JIP_PATH, JIP_MODULES, JIP_LOGLEVEL, JIP_DB_LOGLEVEL
Any local modification of the paths to search for tools or the module search paths are stored. In addition, the current log level is passed on to the job, which effectively allows you to debug jip behaviour on the job level
LD_LIBRARY_PATH
The library path is also stored in the environment
Parameters:profiler – if True, JIP_PROFILER is enabled
Returns:dictionary that contains the job environment
Return type:dict
jip.jobs.resolve_jobs(jobs)

Takes a list of jobs and returns all jobs of all pipeline graphs involved, sorted in topological order. In contrast to get_subgraph(), this first traverses up in the tree to find all parent nodes involved.

Parameters:jobs – list of input jobs
Returns:list of all jobs of all pipeline that are touched by the jobs

Job iteration and sorting

We mentioned earlier that some of the action methods that can be called with a job depend on the order of jobs. This is important in particular for any method that relies on job dependencies. For example, the submit_job() method assumed that any dependencies of a given job are already submitted. The jip.jobs module provides a set of helper functions that allow you to sort a list of jobs or extract certain sub-sets from a graph of jobs.

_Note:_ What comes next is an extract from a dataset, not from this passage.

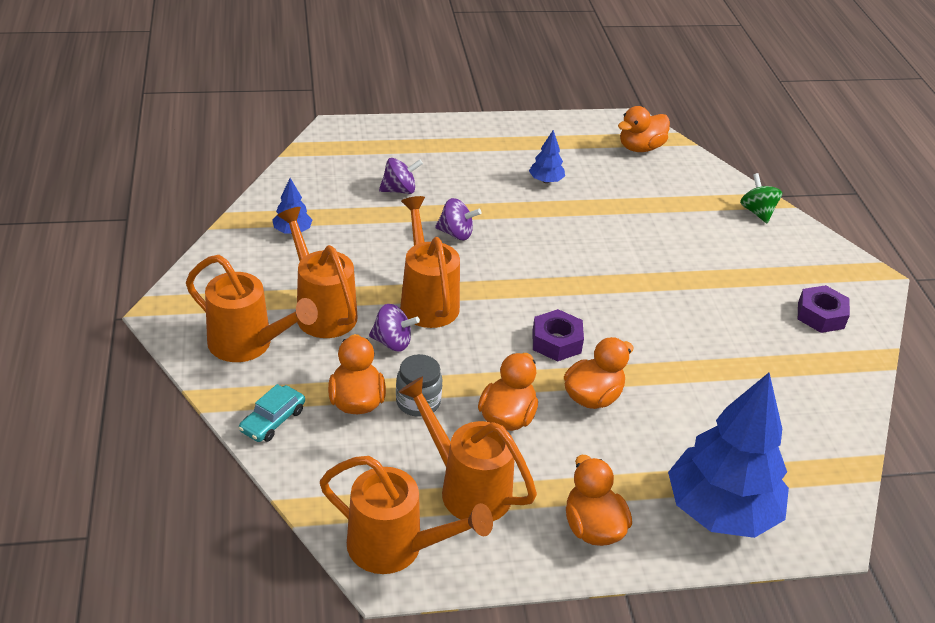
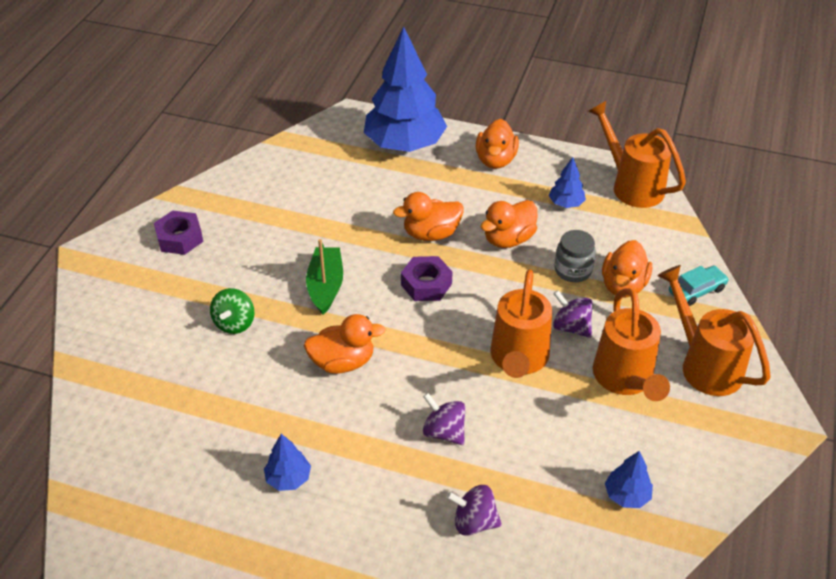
camera: 150 degrees left, 5 degrees up
(467, 488) = (566, 203): orange watering can -> blue tree
(640, 148) = (125, 496): orange duck -> orange duck (343, 362)
(646, 312) = (325, 286): none -> green boat
(757, 212) = (103, 356): green spinning top -> green spinning top (235, 323)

jip.jobs.topological_order(jobs)

Generator that yields the elements of the given list of jobs in topological order. NOTE this does NOT resolve any dependencies and only yields the jobs given as parameter

Parameters:jobs (list of jip.db.Job) – list of jobs
Returns:yields given jobs in topological order
jip.jobs.get_parents(jobs, _parents=None)

Takes a list of jobs and walks up the graph for all job to find all jobs connected to a job in the given job list but without any incoming dependencies.

NOTE that the returned list is not sorted.

Parameters:jobs – list of jobs
Returns:list of all parent jobs
jip.jobs.get_pipe_parent(job)

Check if the job has a pipe_from parent and if so return that. If the does does not have any pipe targets, the job itself is returned.

Parameters:job (jip.db.Job) – the job
Returns:pipe source job or the job itself if no pipe parent is found
jip.jobs.get_subgraph(job, _all_jobs=None)

Returns a list of all jobs that are children of the given job, plus the given job itself. In other words, this resolves the full subgraph of jobs that the given job belongs to. If the given job receives piped input, the pipe parent is used as root for the subgraph.

Parameters:job (jip.db.Job) – the job
Returns:all jobs including the given one that form a subgraph in the execution graph where the given job is the root
jip.jobs.create_groups(jobs)

Group jobs that will be executed in one step. This returns a list of lists. Each list starts with the ‘primary’ job. This job is the ONLY job that has to be executed. But note that when you submit jobs to a cluster, all jobs of a group have to be submitted. Note that the list of jobs will not be reordered. The list of groups will reflect the ordering of the input jobs.